Scrapbooking brings family memories to life

Over the past year you may have read touching interviews with Formula 1 legend, Sir Jackie Stewart, talking about his wife’s experience with dementia. Many of those caring for a loved one with the condition will recognise his description of his wife’s flawless long-term memory but minimal short term memory.

When the three-time world champion launched his charity, Race Against Dementia, the cameras caught images of his family sharing memories with his wife using the 18 scrapbooks she compiled of their lives together – from her collating lap times on the track to daily family activities.

Debra Fox, Care UK’s  expert on dementia, said: “At the time, I was deeply struck looking at the news coverage about how Lady Helen had captured her family’s lives and the profound benefits those scrapbooks could offer to her family as they try to come to terms with her condition. Scrapbooks can help to spark conversations, re-enforce family bonds and enable carers to find out more about people’s interests and history.

“In a digital age, we take so many photographs but how many of us do anything with them? How many of us collect ticket stubs, postcards or keepsakes and mean to do something with them – but they still sit, gathering dust, in a drawer.”

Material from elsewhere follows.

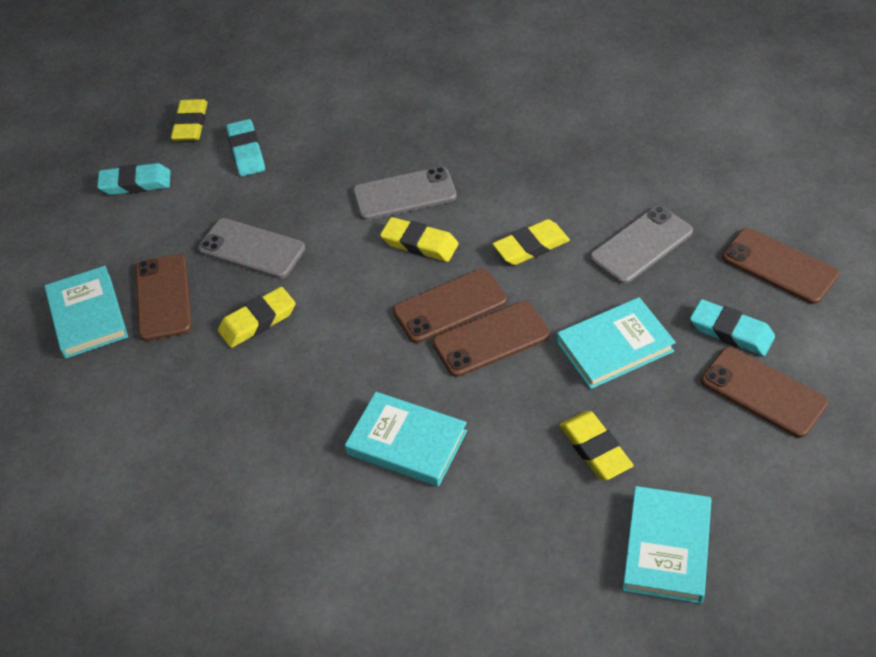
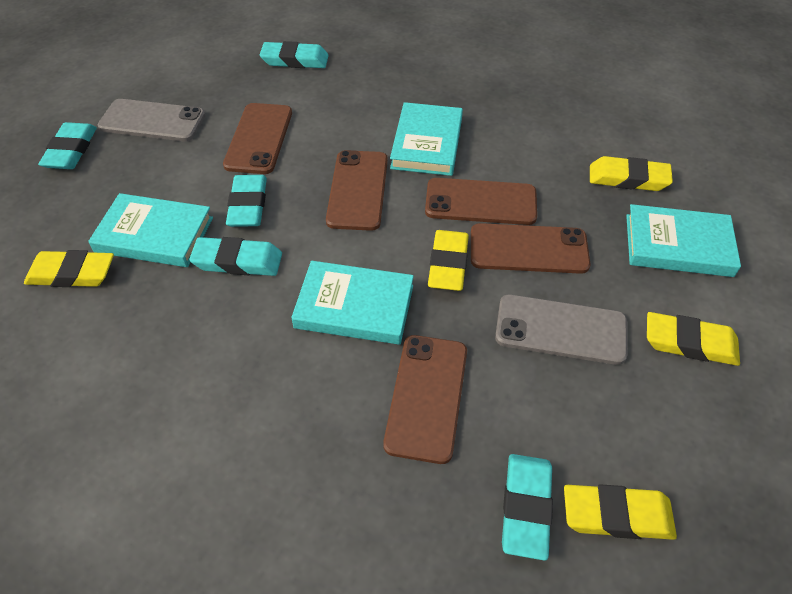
grey phone: 3 -> 2
turquoise eraser: 3 -> 5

The best thing about scrapbooking is that it can bring generations together to gather the raw material and plan the project. Debra said: “Let your family know that you are planning to scrapbook. People have memories, photos – digital and physical – and memorabilia you may have forgotten all about.

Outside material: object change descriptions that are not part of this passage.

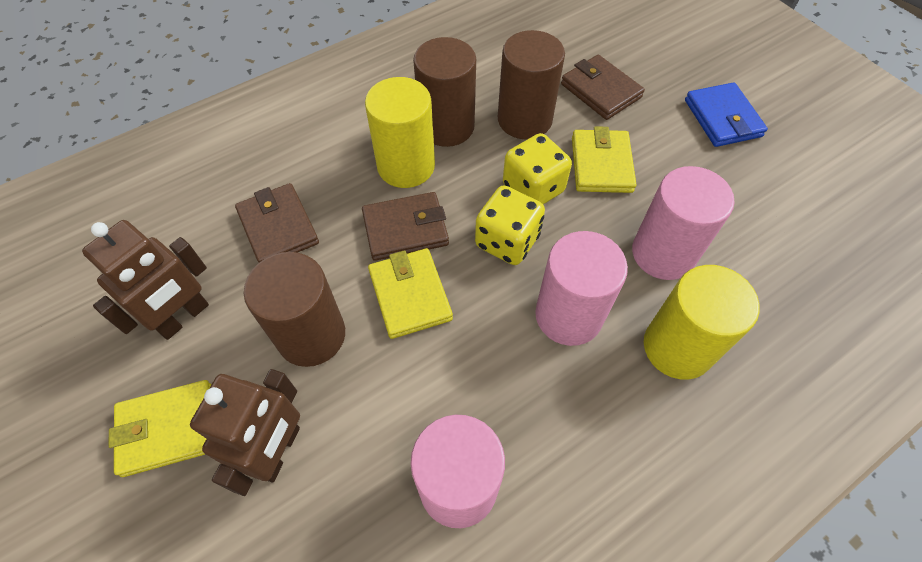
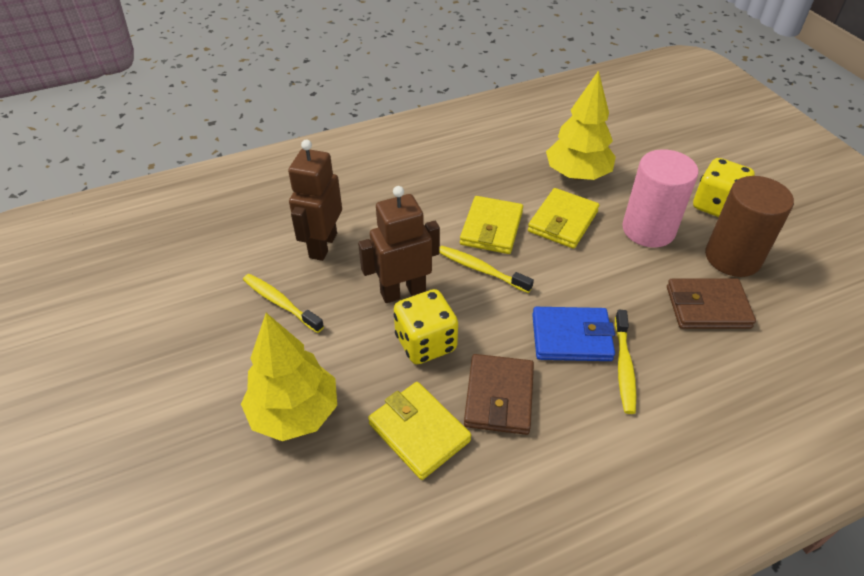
brown cylinder: 3 -> 1
brown wallet: 3 -> 2
pink cylinder: 3 -> 1
yellow cylinder: 2 -> 0
yellow toothbrush: 0 -> 3
yellow tree: 0 -> 2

“Find a time and place where you can all be comfortable and meet up to see what you have. If you have a relative with dementia, it may be an idea to prepare them in advance by going over photos of your relatives and explain why they are coming.”

How to scrapbook:

  1. Look at the information you have and put it in to categories or chapters.

  2. Capture people’s memories and use them to caption the items with dates and details that will help you remember later. This is very useful when using the scrapbook later with a relative, especially those living with dementia.

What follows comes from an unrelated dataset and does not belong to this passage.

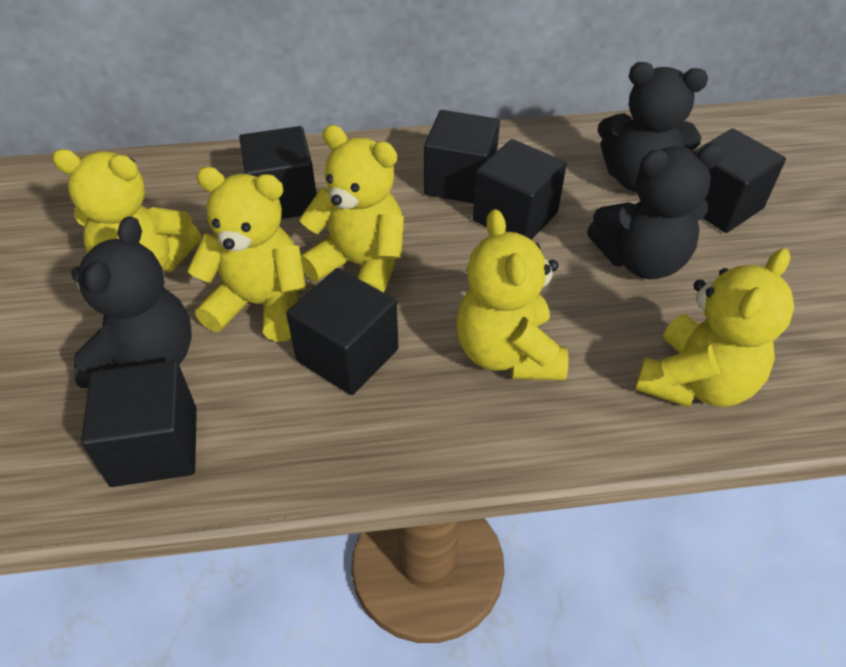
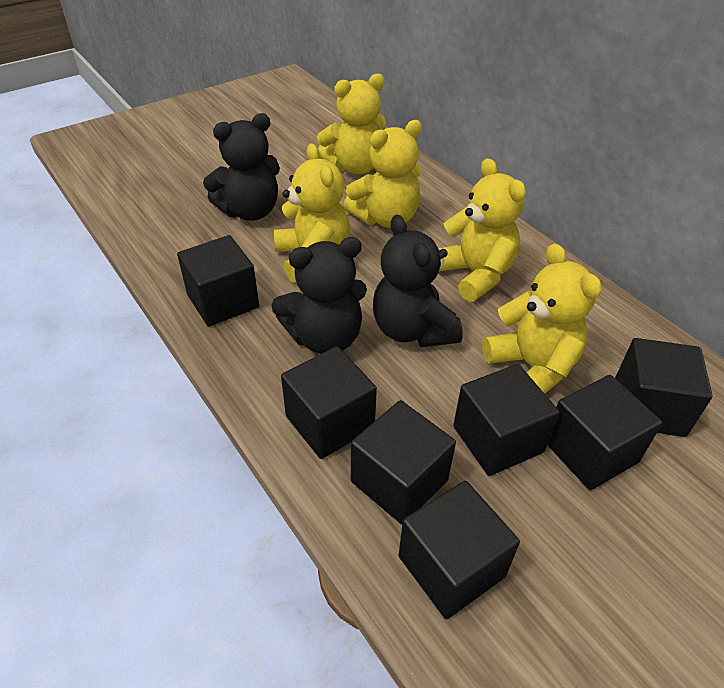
black cube: 6 -> 7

  3. Choose a book that is large enough to see easily, as dementia diminishes people’s senses and a very crowded page may become difficult for them to decipher.

  4. Using a contrasting paper to back items will help them stand out clearly.

  5. Take your time and work with your loved one and other members of the family over a number of sessions to help reinforce those family ties and memories.

  6. Craft shops have a wide variety of scrapbook styles and themes. See if there are any that fit in with themes that have come out from your research, such as sport, travel or animals.

  7. Use page protectors – that way if tea is spilt, no one will be upset and no damage will be done.

Debra said: “There are lots of books available through your local library and scrapbooking sites on the internet, packed with ideas to get you started. What may start out as an activity to increase the wellbeing of one member of the family may become a life-long project for a young relative.”